On one machine, I use an internal NTFS partition as a data partition. In order to access this via a share, I created a symlink in a share in my home folder, linking to the partition. When viewed from another machine on the network, the data partition simply appeared as a folder within the share.

I don't know how elegantly this could be done with an external drive. If you are in the habit of having it mounted at bootup, then this should be fine, but I don't know whether the symlink will be problematic if you mount the drive after the desktop has loaded.

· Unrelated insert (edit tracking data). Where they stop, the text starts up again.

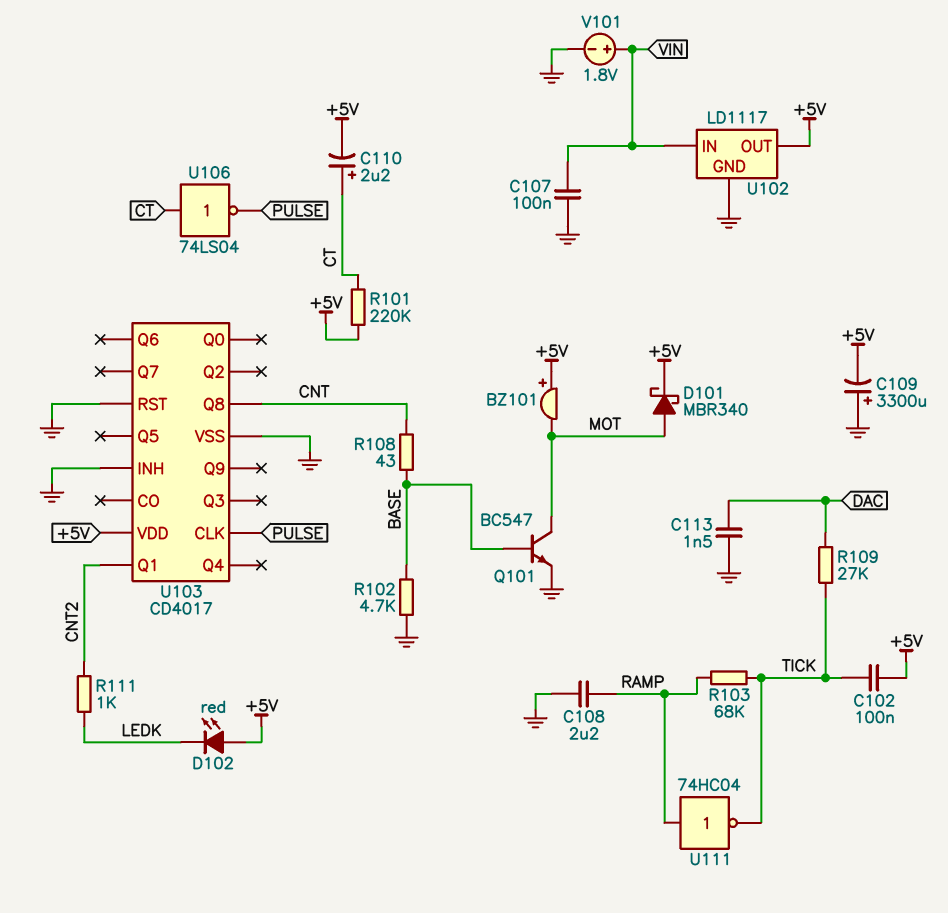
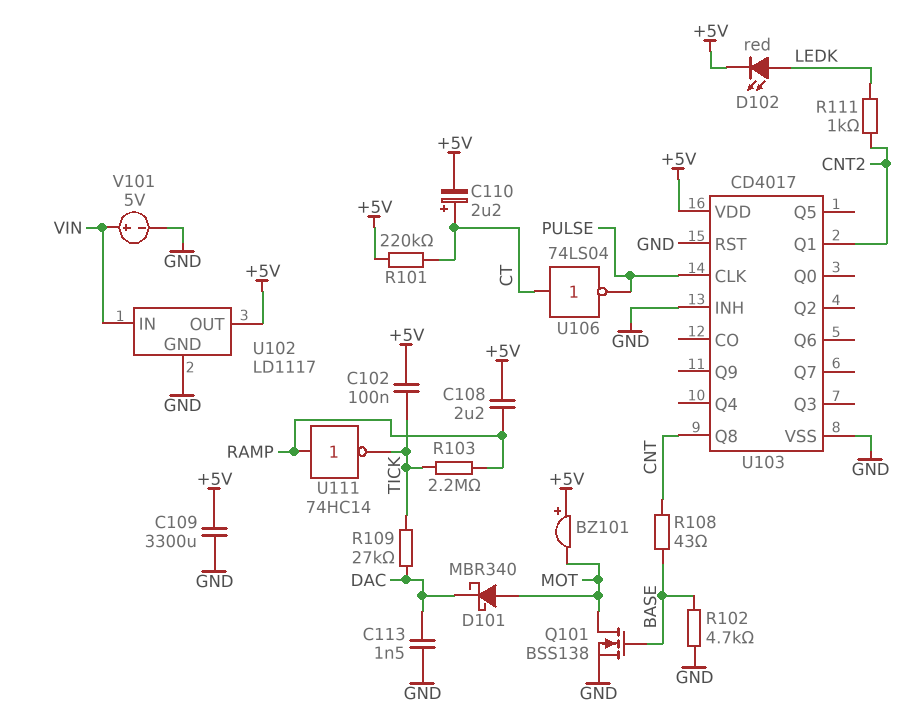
C107: 100nF (GND, VIN) -> none
C108: 2.2uF (GND, RAMP) -> 2.2uF (+5V, RAMP)
C109: 3300uF (plus GND, minus +5V) -> 3300uF (+5V, GND)
D101: schottky MBR340 (A MOT, K +5V) -> schottky MBR340 (A MOT, K DAC)
D102: LED red (A +5V, K LEDK) -> LED red (A LEDK, K +5V)
Q101: NPN BC547 (B BASE, C MOT, E GND) -> NMOS BSS138 (G BASE, D MOT, S GND)
R103: 68k (RAMP, TICK) -> 2.2M (RAMP, TICK)
U111: NOT 74HC04 (in RAMP, out TICK) -> NOT 74HC14 (in RAMP, out TICK)
V101: 1.8V (plus VIN, minus GND) -> 5V (plus VIN, minus GND)

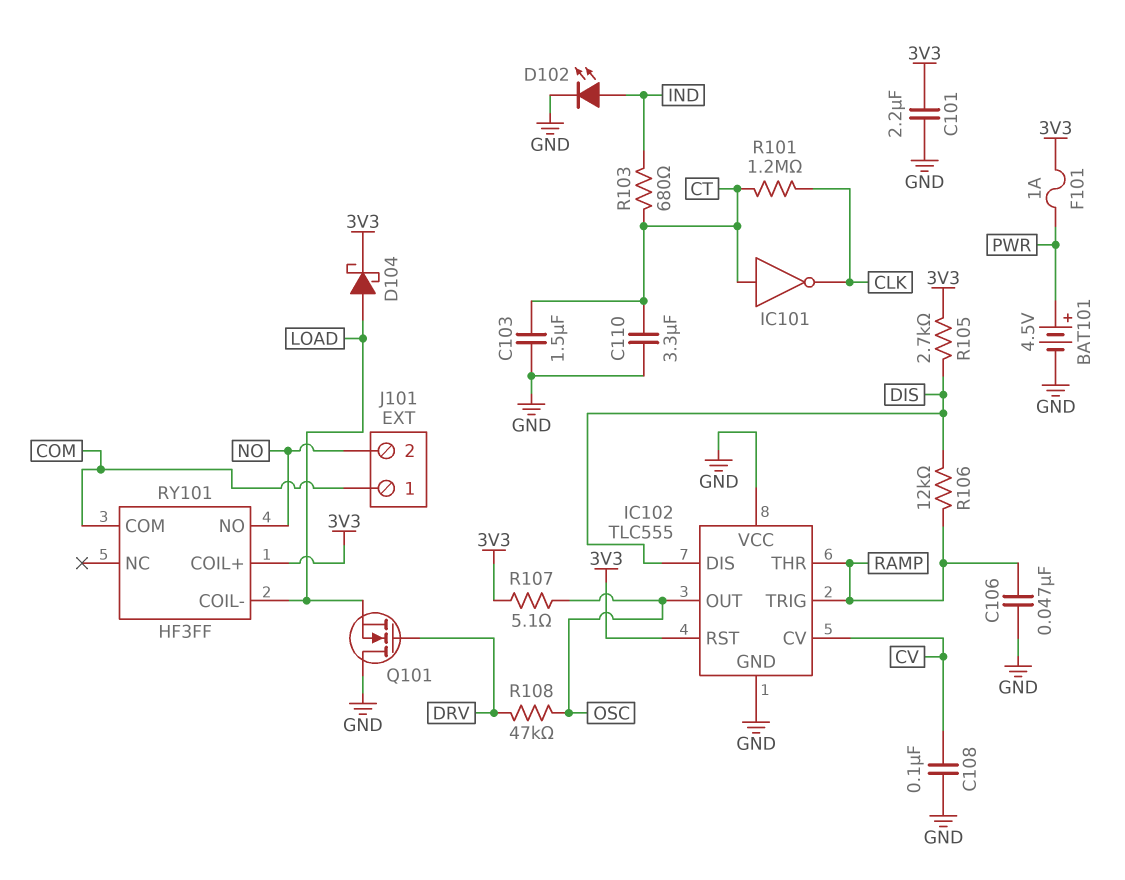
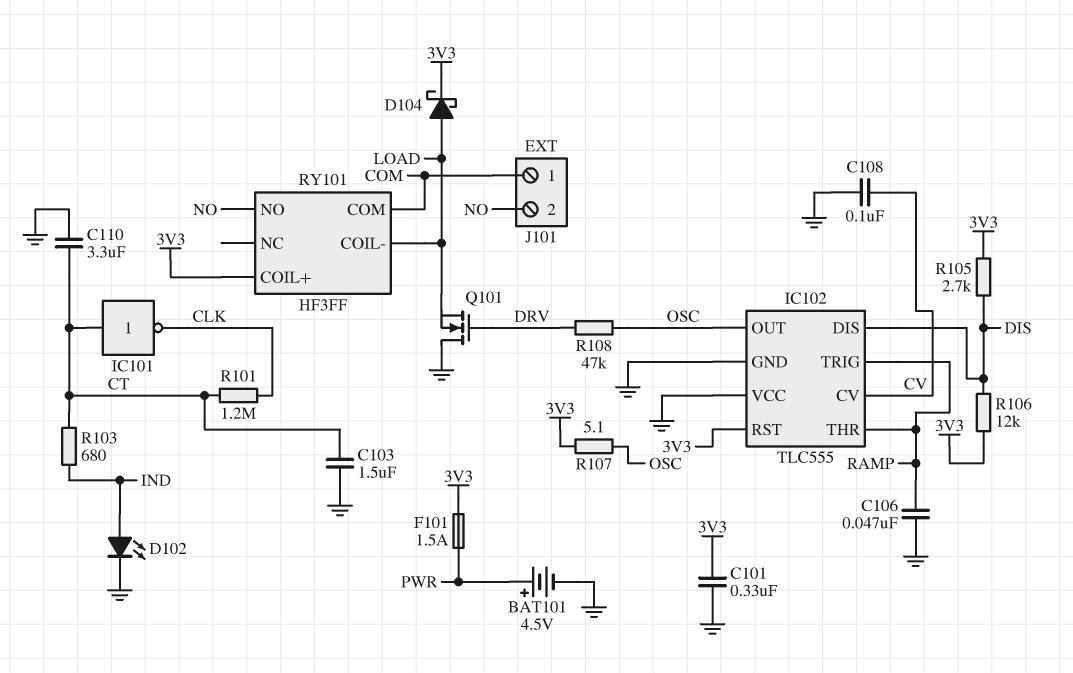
C101: 2.2uF (3V3, GND) -> 330nF (3V3, GND)
F101: 1A (3V3, PWR) -> 1.5A (3V3, PWR)
R106: 12k (DIS, RAMP) -> 12k (3V3, DIS)

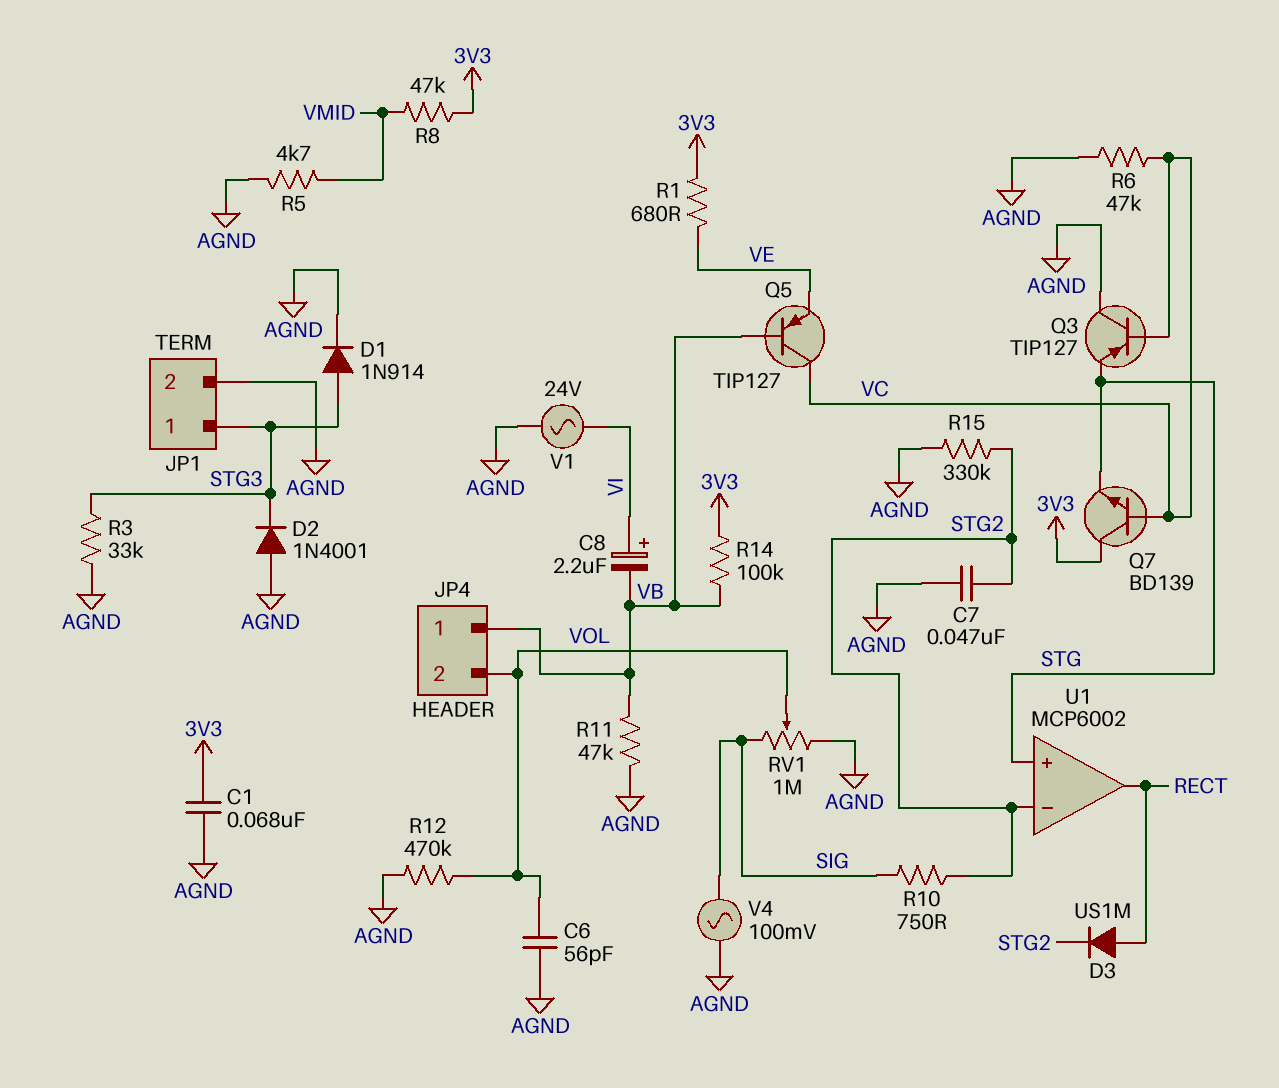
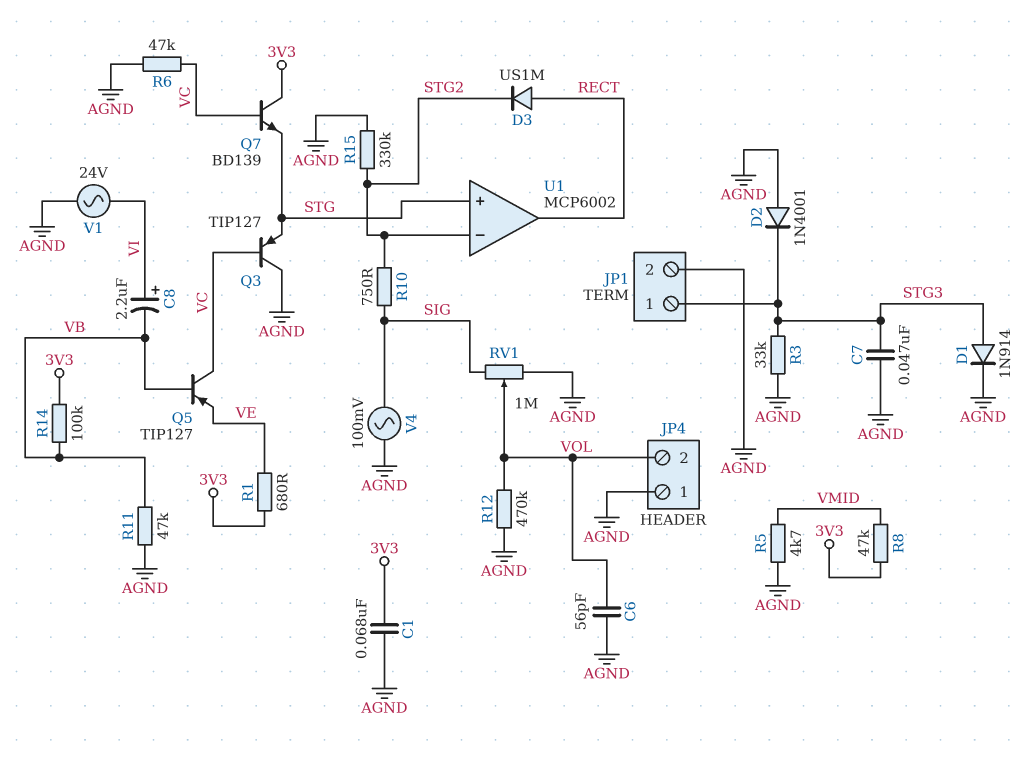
C7: 47nF (AGND, STG2) -> 47nF (AGND, STG3)
JP4 pin 1: VB -> AGND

Anyway... perhaps something for you to experiment with.

soltanis
April 9th, 2010, 06:00 AM
Go to a terminal and type:



id


The program will print out your user ID (uid) and group ID (gid) numbers. Remember what they are, then edit your /etc/fstab line which you mount the drive under so that it looks like this:



# in /etc/fstab
# I am pretending that /dev/sdb1 is your NTFS partition and that
# /media/mount is where it is mounted. Change according to your system.
# ** Replace <UID> and <GID> with your uid and gid from the id command

/dev/sdb1 /media/mount ntfs-3g uid=<UID>,gid=<GID> 0 0


You can also mount it like this, as root:



sudo mount -t ntfs-3g /dev/sdb1 /media/mount -o uid=<UID>,gid=<GID>


In general, when the uid and gid options are present the module will mount the filesystem giving ownership to that user and group. It defaults to the uid and gid of the calling process, but since you normally run mount as root, that means it gives ownership to root.

Filesystems not supporting permissions, like NTFS, normally default to permissions of 0777, meaning anyone can read, write, and execute, so I find it odd that Samba is doing that to you, although it wouldn't be the first time someone's written a program that does something stupid.